How to Make the Most of the Read
(These are not meant to be done all at once though.)

Intellectual development 

  1. Fill in the rhyming word.  Older children can fill in the correct rhyming words after a few reads.  Have fun coming up with other words that rhyme with these too.
  2. Animal identification.  Little ones can learn new animals and point out the ones they already know.
  3. Vocabulary. Giraffe's Can't Dance contains several words we don't use in ordinary conversation such as "clot" and "daft."  Allow kids to guess the meaning from the text and think of synonyms which could replace them.
  4. Count the animals.  How many lions are dancing? Monkeys? etc.

Emotional development

´╗┐Interpret Gerald's facial expressions.  Use the illustrations along with the text to determine how Gerald may be feeling at that point of the story - sad, embarrassed, relieved, brave, etc.  Have fun making your own facial expressions for kids to interpret emotions.

Social development

Discuss how the other animals treated Gerald.  Think of  ways they could have treated Gerald more kindly.  Allow kids to pretend to be the characters in the book and act it out.
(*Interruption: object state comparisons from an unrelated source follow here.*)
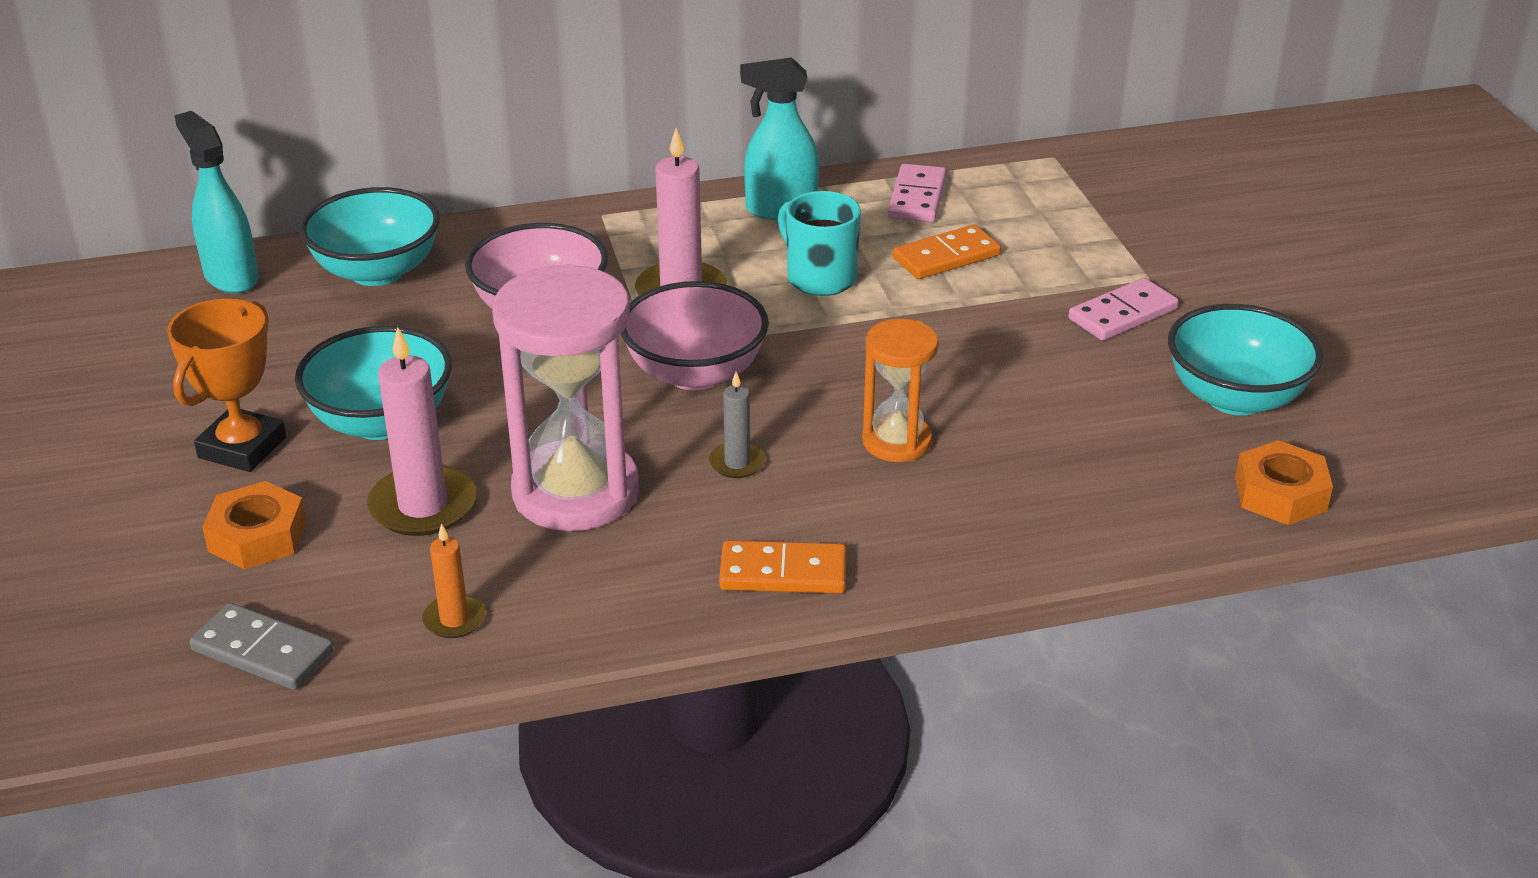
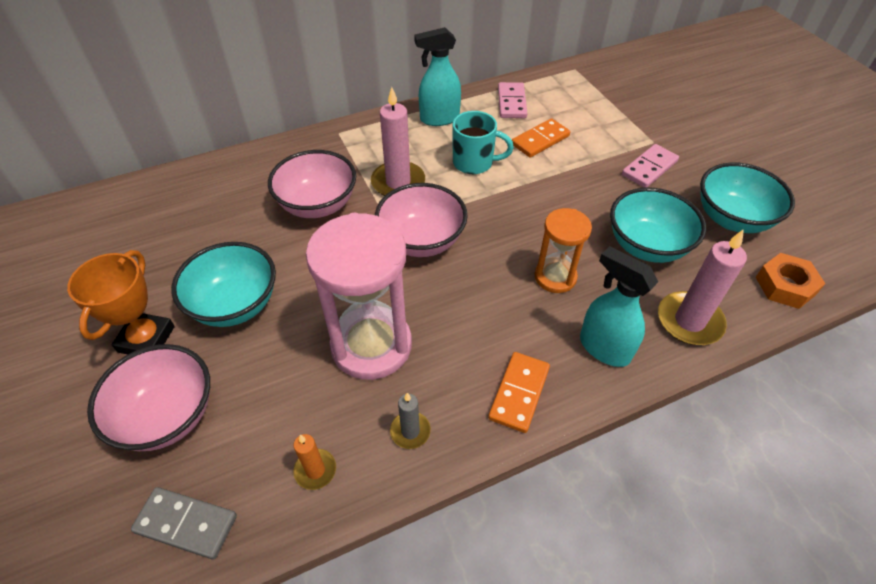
camera: 10 degrees left, 15 degrees up
(231, 277) = (121, 203): turquoise spray bottle -> turquoise spray bottle (604, 348)
(257, 536) = (167, 415): orange nut -> pink bowl
(377, 271) = (212, 188): turquoise bowl -> turquoise bowl (646, 246)
(423, 506) = (275, 371): pink candle -> pink candle (689, 321)
(737, 463) = (465, 307): grey candle -> grey candle (410, 431)
(783, 572) = (519, 393): orange domino -> orange domino turned 60 degrees counterclockwise
(819, 278) = (474, 163): turquoise mug -> turquoise mug turned 150 degrees clockwise

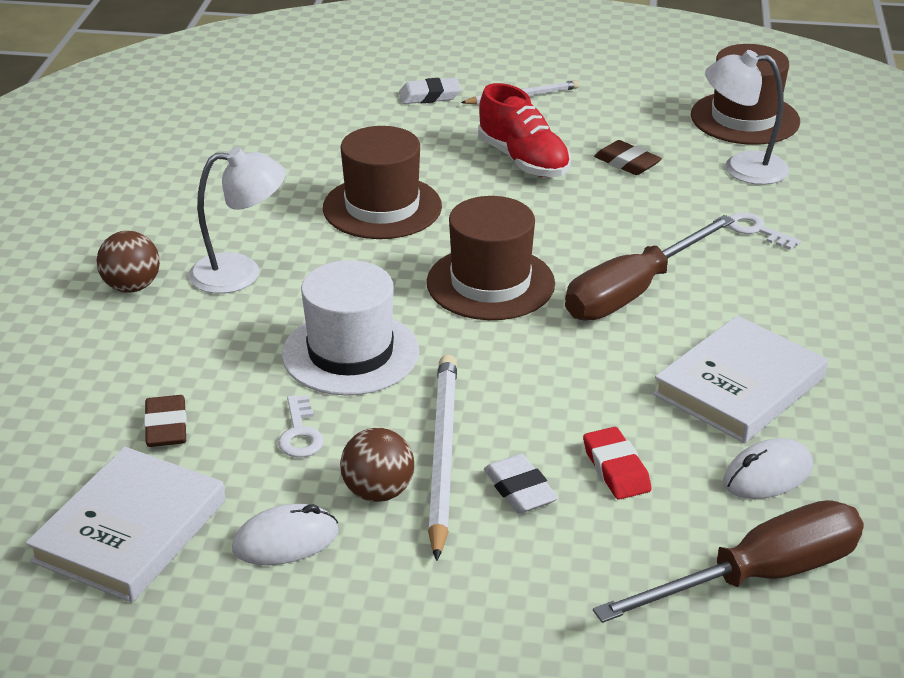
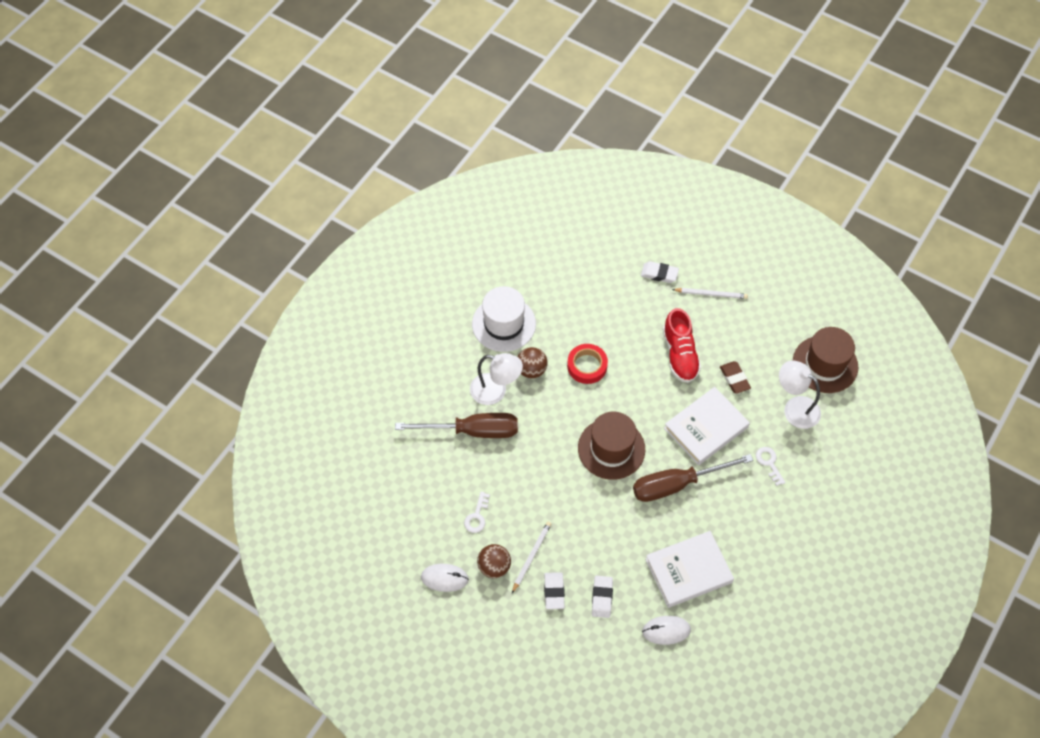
camera: 25 degrees right, 25 degrees up
(130, 530) = (385, 545): white book -> white book (706, 428)
(132, 287) = (441, 381): brown ball -> brown ball (531, 370)
(166, 427) = (422, 487): brown eraser -> none
(350, 353) = (522, 472): white hat -> white hat (504, 324)
(382, 207) = (587, 366): brown hat -> red tape
(442, 455) = (531, 557): white pencil -> white pencil, size x0.59
(616, 469) = (602, 598): red eraser -> white eraser
(759, 576) = (626, 684): brown screwdriver -> brown screwdriver (473, 431)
Have kids list things that are special about each type of animal in real life.  Then have them name things they themselves are good at along with the talents of their friends.  We need to notice, appreciate and encourage each other's talents and special traits as well as our own differences.

Physical development

Dance!  Put on some music and allow kids to move to the rhythm however they want. Learn a new dance.  Demonstrate the dances mentioned such as a waltz, tango, Scottish reel, etc. and allow kids to try.


Spiritual development

Psalm 139:14 is a wonderful Bible verse reminding kids they are each unique and special:

"I praise you because I am fearfully and wonderfully made; your works are wonderful, I know that full well."

This book can take this a step further though reminding us not to compare ourselves to others.  We are each created to be unique and have different talents.

Galatians 6:4 tells us - 

"Each one should test their own actions. Then they can take pride in themselves alone, without comparing themselves to someone else,"

Gerald became discouraged when he compared himself to all the other animals' dancing.  Yet when he looked at what he could uniquely do, it turned his whole perspective around.  He made an "upturn!"

God has created us each unique to become and do what only we can do.  


More Fun Activities

  1. Watch live giraffes on the San Diego Zoo live cam!
  2. Make a dancing giraffe craft from Teaching Library.
  3. Show and Tell.  Let each demonstrate something they're good at and cheer each other on.